A statewide digital network to exchange health records goes live Sunday and Wichita providers will be among the first in the state to start sharing information.
The Kansas Health Information Exchange has been years in the making.
Stakeholders began preliminary work on the infrastructure in 2005, and then governor Kathleen Sebilius accelerated efforts in 2007 with the establishment of the Kansas Health Information Exchange Commission.
Now, seven years later the Kansas Health Information Exchange is ready to go and starting July 1 physicians, hospitals, clinics and pharmacies will be able to start sharing health information electronically.
Bill Wallace is the CEO of the Kansas Health Information Exchange, which isn't an exchange per se, but rather the governing body of the two private companies authorized to operate exchanges in the state - the Kansas Health Information Network and the Missouri based Lewis and Clark information exchange.
He says providers across the state will contract with one of the two exchanges, which will immediately be able to share information with other providers that use that same network.
"Those two exchanges accept reports or excerpts of the records from electronic medical records systems located in medical providers offices," says Wallace.
"And those may be doctors of federally qualified health centers, rural health care clinics, any kind of allied health professional licensed by the state of Kansas and exchange them between and among each other."
Here in Wichita a group of providers worked alongside statewide efforts, organizing together to be early adopters of the exchange.
Among those is Wesley Medical Center, which, along with other early adopters, will start using the KHIN network to share information on July 15.
Wesley CFO Matt Leary says Wichita providers have a very active and robust medical society that organized together to be the first to sign on to the system
"We've got some individuals that have been on the forefront of the sharing of information, this exchange of information, to help coordinate care better, reduce unnecessary costs, procedures, testing and that, so I think they saw the writing on the wall and got out in front," says Leary.
He says it will likely be a while before providers statewide are ready and able to start using the exchange, but because of the organized group in Wichita, some local information will be available pretty quickly.
The exchange won't ne retroactive - for example, it will accumulate information from Wesley from July 15 onward.
And because information will trickle in as patients visit their providers, it will be years before a substantial information archive is created.
But, says Leary, it will mean big improvements in the delivery of care.
"Let's use the easy example," says Leary, "a patient presents to our emergency room in some sort of condition, maybe their not conscious, they don't have a family member with them, you know we don't really carry our medical records in our pocket."
"What we now will have the ability to do, and we are getting this loaded on the computers, an ER doctor or nurse can log into this statewide exchange with a couple pieces of demographic information and be able to go get some fundamental information about that patient, you know any recent test results, lab results, medications that they are one."

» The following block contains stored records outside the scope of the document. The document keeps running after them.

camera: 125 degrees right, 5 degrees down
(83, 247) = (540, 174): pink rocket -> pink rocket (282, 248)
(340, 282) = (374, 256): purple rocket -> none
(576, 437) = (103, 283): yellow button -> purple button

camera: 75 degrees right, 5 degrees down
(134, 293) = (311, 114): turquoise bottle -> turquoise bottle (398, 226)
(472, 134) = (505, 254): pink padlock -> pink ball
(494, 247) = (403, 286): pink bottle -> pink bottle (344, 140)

And eventually, when images and scan results are available over the network doctors will be able to avoid the repeat testing that is currently necessary when there isn't time for documents like X-rays and CT scans to be mailed hand delivered.
Patient information will be automatically shared over the network, but only after an agency has offered its patients updated privacy or HIPAA information, which includes information about how to opt out of the statewide network.

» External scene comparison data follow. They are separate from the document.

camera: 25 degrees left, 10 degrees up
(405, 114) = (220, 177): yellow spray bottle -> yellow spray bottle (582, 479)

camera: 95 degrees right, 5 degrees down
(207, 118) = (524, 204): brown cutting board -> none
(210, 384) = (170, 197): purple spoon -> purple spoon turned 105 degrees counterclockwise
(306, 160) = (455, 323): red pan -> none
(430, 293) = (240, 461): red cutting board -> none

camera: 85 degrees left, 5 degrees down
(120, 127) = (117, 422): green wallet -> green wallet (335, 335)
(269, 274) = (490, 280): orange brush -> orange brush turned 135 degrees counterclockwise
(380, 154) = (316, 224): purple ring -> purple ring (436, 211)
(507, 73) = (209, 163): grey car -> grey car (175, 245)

Security concerns have been common, especially in the first states to sign with statewide exchanges, but Bill Wallace of the Kansas Health Information Exchange says it is a secure network.
"You know, for years until the advent of the electronic medical records, care transitions, as they are called when you visit one provider and they are handed off to a specialist or a hospital, or from a hospital to a rehab or nursing home facility, those were handled basically through fax records or through phone calls," says Wallace."
"And in fact, those could essentially be mis-sent to a wrong number, … Paper, obviously preceded all of this, and paper records are inherently insecure."
Wallace says under HIPAA the records are required to be encrypted while they sit in storage, and when they transition over the network.
Matt Leary of Wesley says with the exchange's ability to share pertinent information in a medical emergency, the greater risk is opting out, and could be the difference between life and death.